Ce tout premier oratorio de Haendel est un des chefs d'oeuvre précoces de cette période où jaillit la créativité du jeune compositeur de 22 ans découvrant à Rome le lyrisme italien. C'est déjà presque un opéra, où s'affrontent les allégories de la Beauté, du Temps, du Plaisir, et de la Désillusion, en un feu d'artifice de 23 airs, 2 duos et 2 quatuors aussi brillants les uns que les autres, soutenus par une orchestration concertante extrêmement riche et variée.
Les solistes vocaux de cette version dirigée par Rinaldo Alessandrini sont de premier ordre, bien qu'à la réécoute ils déçoivent quelque peu : la soprano Deborah York incarne la Beauté avec beaucoup de vaillance, mais son émission incisive est un peu trop droite et souvent sa stridence est dure à l'oreille. La mezzo Sara Mingardo est une Désillusion au beau timbre, un peu trop clair toutefois pour le rôle. La soprano Gemma Bertagnoli est engagée dans son rôle du Plaisir, mais manque de graves pour un rôle qui relève plutôt du mezzo et l'oblige à poitriner certaines notes en perdant la couleur (par exemple le ré grave dans l'air "Fosco genio"). Enfin le ténor Nicholas Sears incarne le Temps avec robustesse, mais son timbre nasal trahit sa nationalité anglaise.
Toutefois, c'est la direction d'Alessandrini qui avec le recul inspire le plus de réserves : ses tempi dans l'ensemble sont souvent beaucoup trop rapides, surtout dans les mouvements medium ou lents comme "Fido specchio", "Se la Bellezza", "Urne voi", "Crede l'uom"... Voulant animer le discours, il le dédramatise, et contraint parfois ses solistes à l'inexpressivité (par exemple Mingardo dans "Se la Bellezza").

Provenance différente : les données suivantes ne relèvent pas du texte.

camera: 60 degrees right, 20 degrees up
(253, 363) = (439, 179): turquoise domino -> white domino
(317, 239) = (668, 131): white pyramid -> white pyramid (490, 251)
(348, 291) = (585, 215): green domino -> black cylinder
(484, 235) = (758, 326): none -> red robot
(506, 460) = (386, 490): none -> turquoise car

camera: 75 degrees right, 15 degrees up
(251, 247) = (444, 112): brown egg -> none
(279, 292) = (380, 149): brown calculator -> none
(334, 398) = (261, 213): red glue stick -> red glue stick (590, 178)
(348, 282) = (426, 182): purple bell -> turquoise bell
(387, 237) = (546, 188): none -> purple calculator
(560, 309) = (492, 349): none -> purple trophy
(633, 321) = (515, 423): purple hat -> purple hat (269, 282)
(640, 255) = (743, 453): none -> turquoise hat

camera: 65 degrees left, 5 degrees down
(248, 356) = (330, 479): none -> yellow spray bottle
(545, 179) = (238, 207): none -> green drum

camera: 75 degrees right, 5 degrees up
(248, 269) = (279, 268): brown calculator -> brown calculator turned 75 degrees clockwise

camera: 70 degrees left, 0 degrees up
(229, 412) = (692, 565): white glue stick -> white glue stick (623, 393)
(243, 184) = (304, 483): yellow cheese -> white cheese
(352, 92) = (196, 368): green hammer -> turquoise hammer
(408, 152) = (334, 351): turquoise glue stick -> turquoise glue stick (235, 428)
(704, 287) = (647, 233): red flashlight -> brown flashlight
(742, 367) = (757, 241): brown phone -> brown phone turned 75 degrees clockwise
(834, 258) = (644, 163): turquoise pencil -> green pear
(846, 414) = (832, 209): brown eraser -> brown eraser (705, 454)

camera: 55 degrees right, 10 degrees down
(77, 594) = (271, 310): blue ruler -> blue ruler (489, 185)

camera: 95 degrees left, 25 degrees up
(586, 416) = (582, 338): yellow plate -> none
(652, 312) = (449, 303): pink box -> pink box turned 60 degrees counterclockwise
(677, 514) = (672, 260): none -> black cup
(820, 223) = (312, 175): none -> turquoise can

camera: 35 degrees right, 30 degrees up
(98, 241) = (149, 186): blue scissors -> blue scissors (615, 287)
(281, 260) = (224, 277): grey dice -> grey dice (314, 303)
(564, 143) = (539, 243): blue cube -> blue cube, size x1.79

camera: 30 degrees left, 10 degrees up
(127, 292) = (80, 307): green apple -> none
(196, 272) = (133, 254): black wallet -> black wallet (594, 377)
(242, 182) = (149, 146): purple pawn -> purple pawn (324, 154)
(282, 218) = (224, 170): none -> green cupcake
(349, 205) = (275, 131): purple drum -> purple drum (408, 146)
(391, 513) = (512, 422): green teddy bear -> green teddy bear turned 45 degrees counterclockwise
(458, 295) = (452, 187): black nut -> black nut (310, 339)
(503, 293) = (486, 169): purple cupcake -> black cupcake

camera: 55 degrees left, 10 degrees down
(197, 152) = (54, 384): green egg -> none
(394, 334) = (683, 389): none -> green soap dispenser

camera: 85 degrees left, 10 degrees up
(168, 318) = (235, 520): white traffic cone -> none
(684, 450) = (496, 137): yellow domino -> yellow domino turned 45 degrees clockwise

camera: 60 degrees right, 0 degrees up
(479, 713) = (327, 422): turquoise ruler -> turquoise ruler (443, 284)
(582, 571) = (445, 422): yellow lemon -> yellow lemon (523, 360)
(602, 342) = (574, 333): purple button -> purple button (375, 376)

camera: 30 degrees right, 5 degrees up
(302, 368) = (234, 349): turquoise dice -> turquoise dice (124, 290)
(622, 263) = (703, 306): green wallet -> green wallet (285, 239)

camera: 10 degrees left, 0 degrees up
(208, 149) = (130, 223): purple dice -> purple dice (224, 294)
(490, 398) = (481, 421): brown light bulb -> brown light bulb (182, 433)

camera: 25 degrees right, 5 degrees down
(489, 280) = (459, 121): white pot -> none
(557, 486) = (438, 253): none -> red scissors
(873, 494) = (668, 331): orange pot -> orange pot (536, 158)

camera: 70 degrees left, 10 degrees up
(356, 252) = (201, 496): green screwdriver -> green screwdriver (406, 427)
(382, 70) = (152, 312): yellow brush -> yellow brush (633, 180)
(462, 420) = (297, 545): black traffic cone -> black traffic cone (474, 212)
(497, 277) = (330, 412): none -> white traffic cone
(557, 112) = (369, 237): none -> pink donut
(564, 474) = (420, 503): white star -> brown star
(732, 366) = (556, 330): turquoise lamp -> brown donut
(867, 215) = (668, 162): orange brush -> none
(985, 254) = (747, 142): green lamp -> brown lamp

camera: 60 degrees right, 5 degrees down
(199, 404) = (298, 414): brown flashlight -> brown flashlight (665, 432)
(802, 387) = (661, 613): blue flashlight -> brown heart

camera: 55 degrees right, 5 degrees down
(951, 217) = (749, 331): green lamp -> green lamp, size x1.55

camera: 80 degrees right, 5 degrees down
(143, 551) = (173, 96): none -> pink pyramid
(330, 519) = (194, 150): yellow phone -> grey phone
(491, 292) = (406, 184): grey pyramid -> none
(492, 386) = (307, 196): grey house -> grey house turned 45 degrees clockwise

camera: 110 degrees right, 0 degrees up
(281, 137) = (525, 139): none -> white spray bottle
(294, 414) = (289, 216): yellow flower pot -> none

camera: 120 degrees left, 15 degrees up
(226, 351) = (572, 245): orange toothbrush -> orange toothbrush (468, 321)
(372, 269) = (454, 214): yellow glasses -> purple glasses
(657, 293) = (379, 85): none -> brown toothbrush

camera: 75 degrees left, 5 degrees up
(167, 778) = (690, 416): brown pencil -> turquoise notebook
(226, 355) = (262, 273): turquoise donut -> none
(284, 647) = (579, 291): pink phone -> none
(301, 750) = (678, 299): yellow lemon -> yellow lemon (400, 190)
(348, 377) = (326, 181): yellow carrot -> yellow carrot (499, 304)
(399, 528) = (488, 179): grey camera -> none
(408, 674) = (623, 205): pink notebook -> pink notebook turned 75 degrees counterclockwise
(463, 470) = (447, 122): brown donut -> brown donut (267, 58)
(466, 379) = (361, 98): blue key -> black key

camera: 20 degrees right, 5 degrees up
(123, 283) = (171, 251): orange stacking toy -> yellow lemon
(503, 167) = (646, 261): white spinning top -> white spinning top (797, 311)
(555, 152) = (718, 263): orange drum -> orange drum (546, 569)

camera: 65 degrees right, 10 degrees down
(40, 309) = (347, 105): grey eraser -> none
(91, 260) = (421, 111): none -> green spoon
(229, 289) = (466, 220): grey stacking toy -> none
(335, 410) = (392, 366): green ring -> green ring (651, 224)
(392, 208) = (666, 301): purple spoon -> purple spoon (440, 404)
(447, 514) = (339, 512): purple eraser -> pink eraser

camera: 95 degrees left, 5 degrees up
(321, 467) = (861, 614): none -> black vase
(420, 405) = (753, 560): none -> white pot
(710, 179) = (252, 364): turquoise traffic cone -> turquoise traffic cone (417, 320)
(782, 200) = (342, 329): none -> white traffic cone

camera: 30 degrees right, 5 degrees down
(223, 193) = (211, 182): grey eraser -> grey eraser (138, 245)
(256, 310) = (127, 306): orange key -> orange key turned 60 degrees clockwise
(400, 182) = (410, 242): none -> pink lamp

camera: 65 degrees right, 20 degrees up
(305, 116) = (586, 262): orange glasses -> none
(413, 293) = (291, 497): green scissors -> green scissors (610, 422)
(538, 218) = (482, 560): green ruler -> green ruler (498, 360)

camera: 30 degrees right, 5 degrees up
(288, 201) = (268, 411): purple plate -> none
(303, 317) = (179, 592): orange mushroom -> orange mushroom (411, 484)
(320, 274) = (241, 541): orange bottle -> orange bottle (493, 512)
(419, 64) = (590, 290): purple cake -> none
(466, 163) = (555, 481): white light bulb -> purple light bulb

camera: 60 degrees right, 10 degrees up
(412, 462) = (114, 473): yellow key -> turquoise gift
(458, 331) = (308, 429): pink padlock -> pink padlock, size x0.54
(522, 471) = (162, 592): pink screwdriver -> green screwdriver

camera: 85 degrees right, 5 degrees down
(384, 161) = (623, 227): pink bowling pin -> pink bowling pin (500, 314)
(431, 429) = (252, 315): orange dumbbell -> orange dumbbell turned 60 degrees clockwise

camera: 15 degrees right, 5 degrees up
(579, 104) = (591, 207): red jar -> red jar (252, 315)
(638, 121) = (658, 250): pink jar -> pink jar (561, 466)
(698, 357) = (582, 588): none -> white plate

Enfin, la prise de son est un peu trop massive, manquant de transparence et de dynamique.
Les défauts de cet enregistrement, qui succéda en 2000 comme référence à celui de Marc Minkowski, n'en font pas une mauvaise version, surtout à petit prix : ils sont apparus par comparaison avec la version d'Emmanuelle Haïm (2006), nettement plus aboutie.